Rebecca Anna de Ruvo (born 6 December 1969 in Stockholm), is a Swedish TV presenter, actress, artist and model who is best known as host of the then new MTV Europe during the early 1990s. De Ruvo became known as the first Swedish VJ on MTV.

Career
Rebecca De Ruvo started in 1981 as a voice-over artist in the Swedish Christmas series Stjärnhuset. In 1986 she appeared in an episode of the family series Julpussar och Stjärnsmällar.

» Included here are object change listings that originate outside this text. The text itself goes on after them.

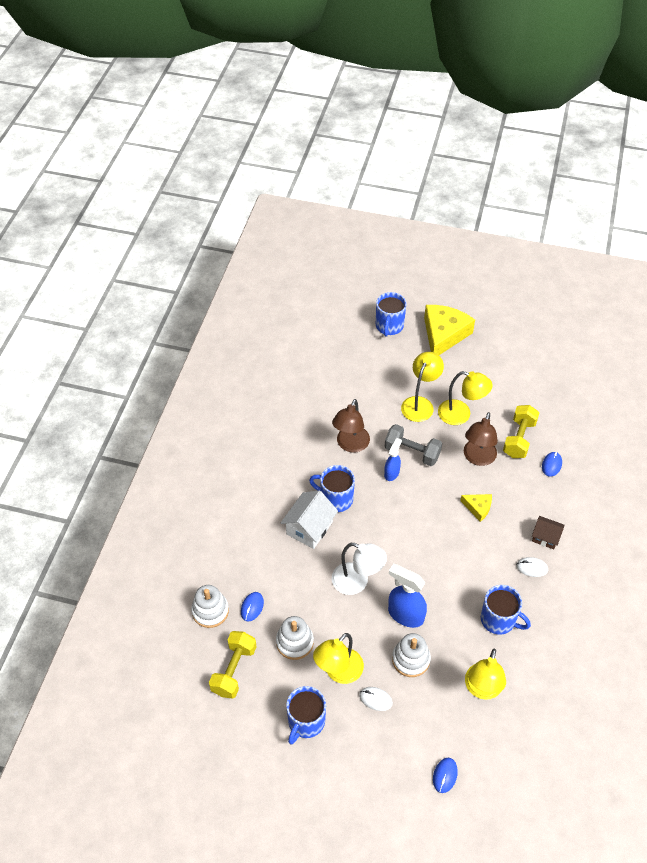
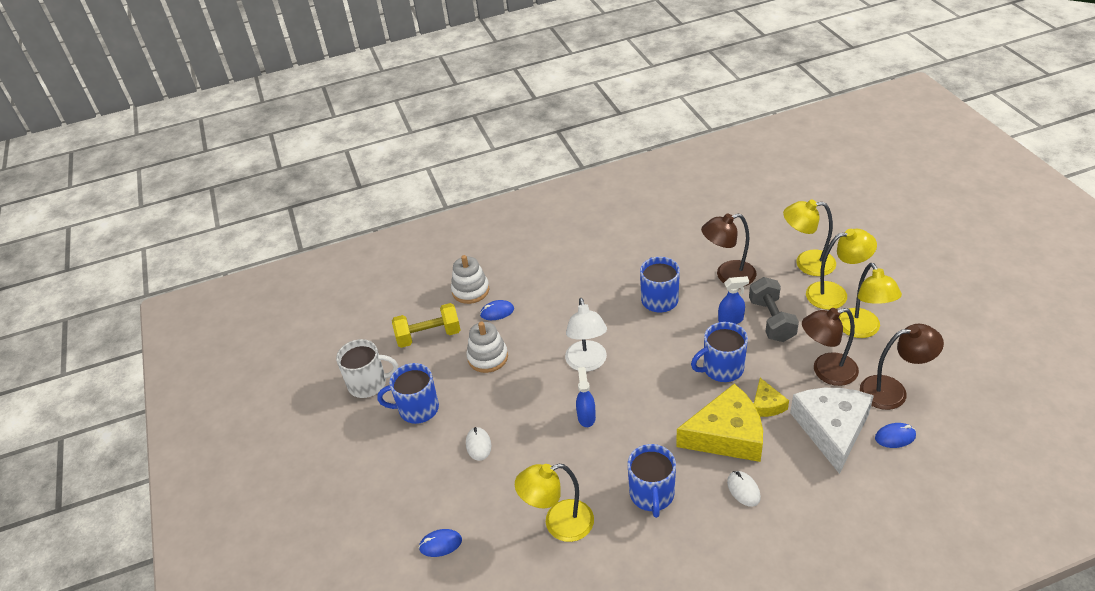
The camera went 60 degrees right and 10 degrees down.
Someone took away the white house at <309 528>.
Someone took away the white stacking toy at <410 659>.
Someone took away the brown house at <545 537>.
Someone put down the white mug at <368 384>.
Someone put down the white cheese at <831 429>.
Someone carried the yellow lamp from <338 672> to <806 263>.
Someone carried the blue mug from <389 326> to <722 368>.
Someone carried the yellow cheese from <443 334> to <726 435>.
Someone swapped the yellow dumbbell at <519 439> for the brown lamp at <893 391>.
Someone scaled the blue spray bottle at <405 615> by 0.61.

De Ruvo began her television career at age nineteen as a reporter in the youth program Druvan in 1988, as her mother Annika de Ruvo was a producer for Swedish Television SVT. De Ruvo then started on MTV in 1990 and presented the chart show MTV's Braun European Top 20. In 1991 she hosted MTV Prime. Beginning on 6 April 1992, she led the daily MTV Europe morning show Awake on the Wilde Side as well as the daily viewers voted charts Dial MTV. She also appeared as a guest hostess and cook on MTV's Most Wanted.

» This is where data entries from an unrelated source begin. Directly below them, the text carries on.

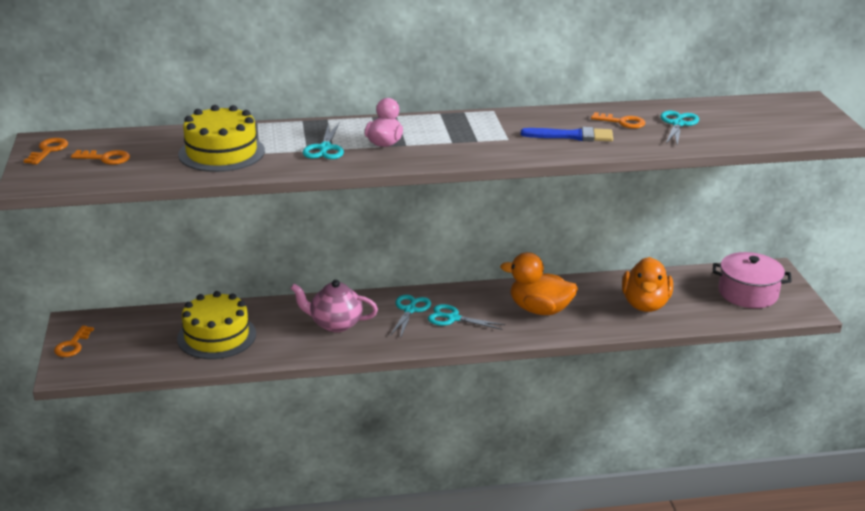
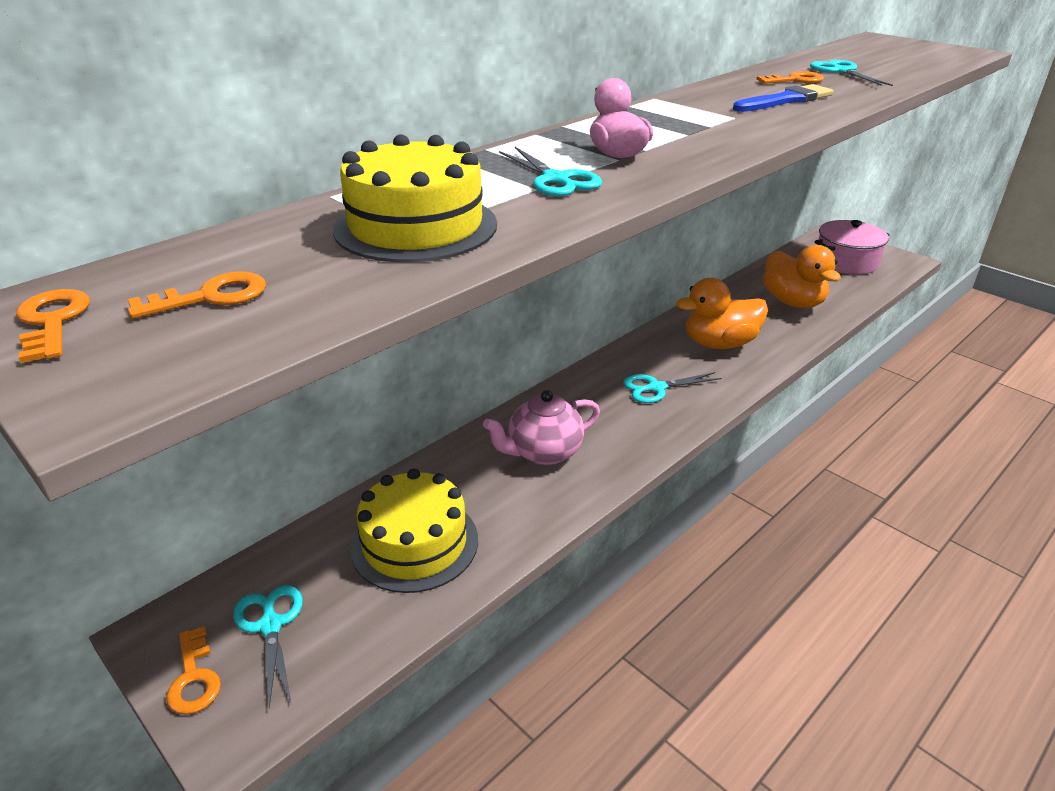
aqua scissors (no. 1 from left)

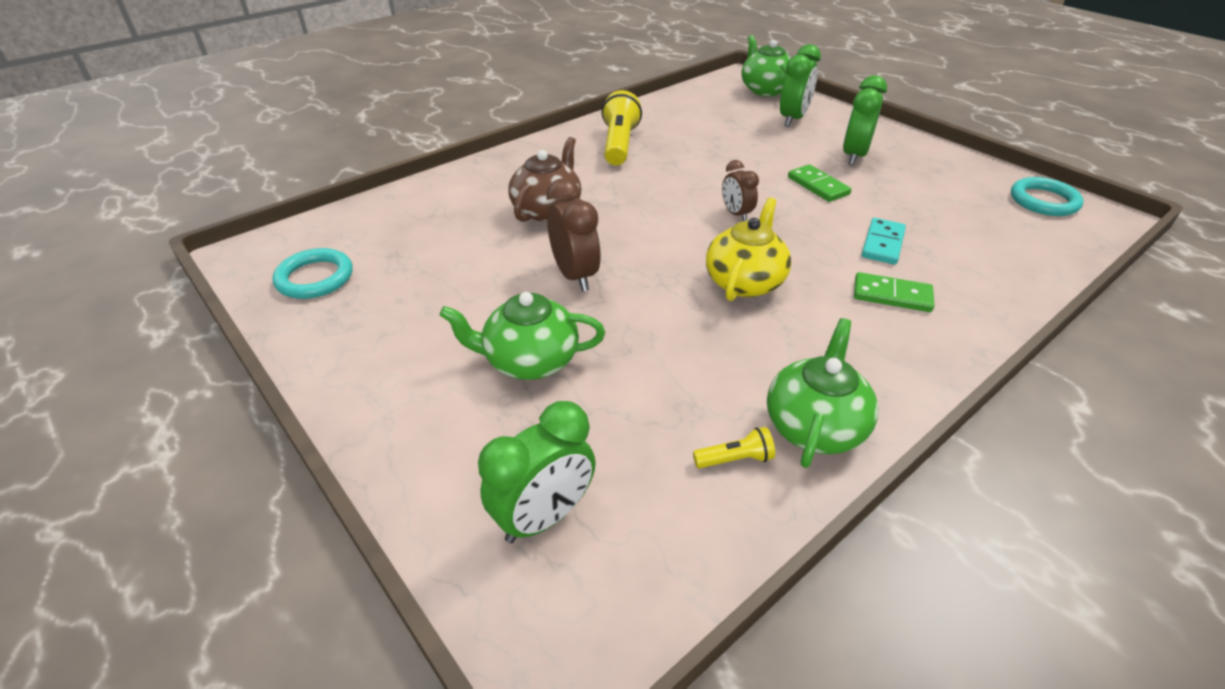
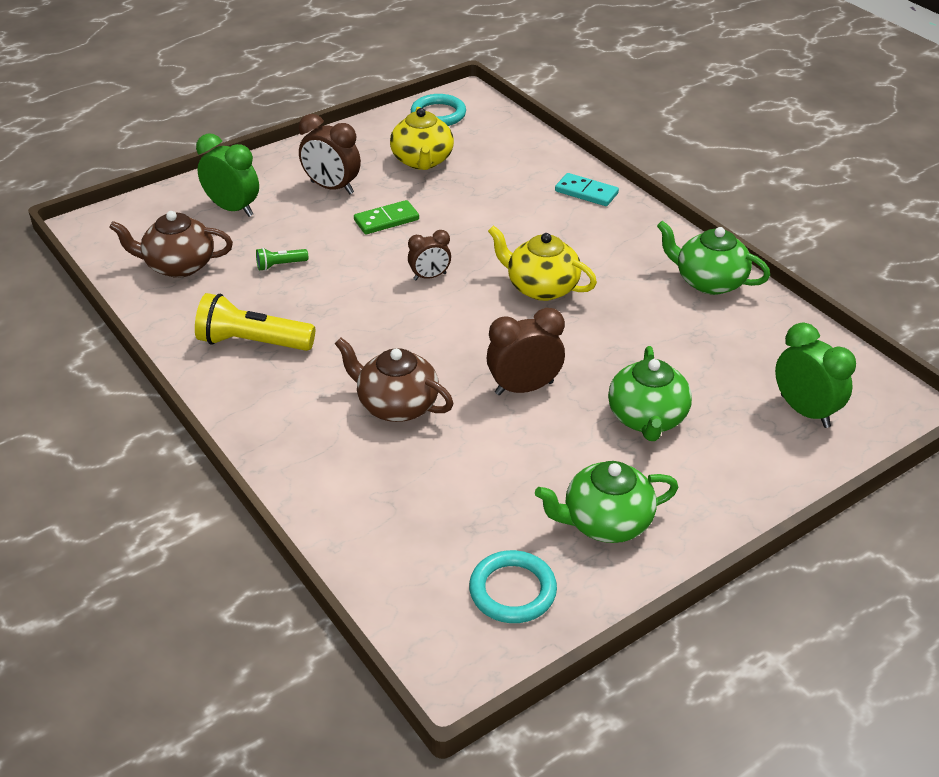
yellow pocket torch (no. 2 from left in the first image)
green china teapot (no. 1 from left)
dark brown clock (no. 1 from left)
green domino (no. 2 from left in the first image)
aqua domino
dark brown china teapot (no. 1 from left)
green pocket torch
yellow china teapot (no. 1 from left)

In addition, she founded the music group Breaker in London who published a few single discs on Coalition Records. In 1992 she hosted together with Staffan Ling TV4's program Ringling where among other celebrities took part in various competitions. After leaving MTV, in 1995-1996, she was the host of the daily music competition Music match on TV3 with Max Lorentz as a judge but has since not been active in the Swedish media again.

In 1999 she had a guest appearance in the TV series Fråga Olle.

Personal life
Ruvo is the daughter of TV producer Annika de Ruvo, who for many years worked as a TV producer at SVT's children editorial. De Ruvo has five children and describes herself as a full-time parent.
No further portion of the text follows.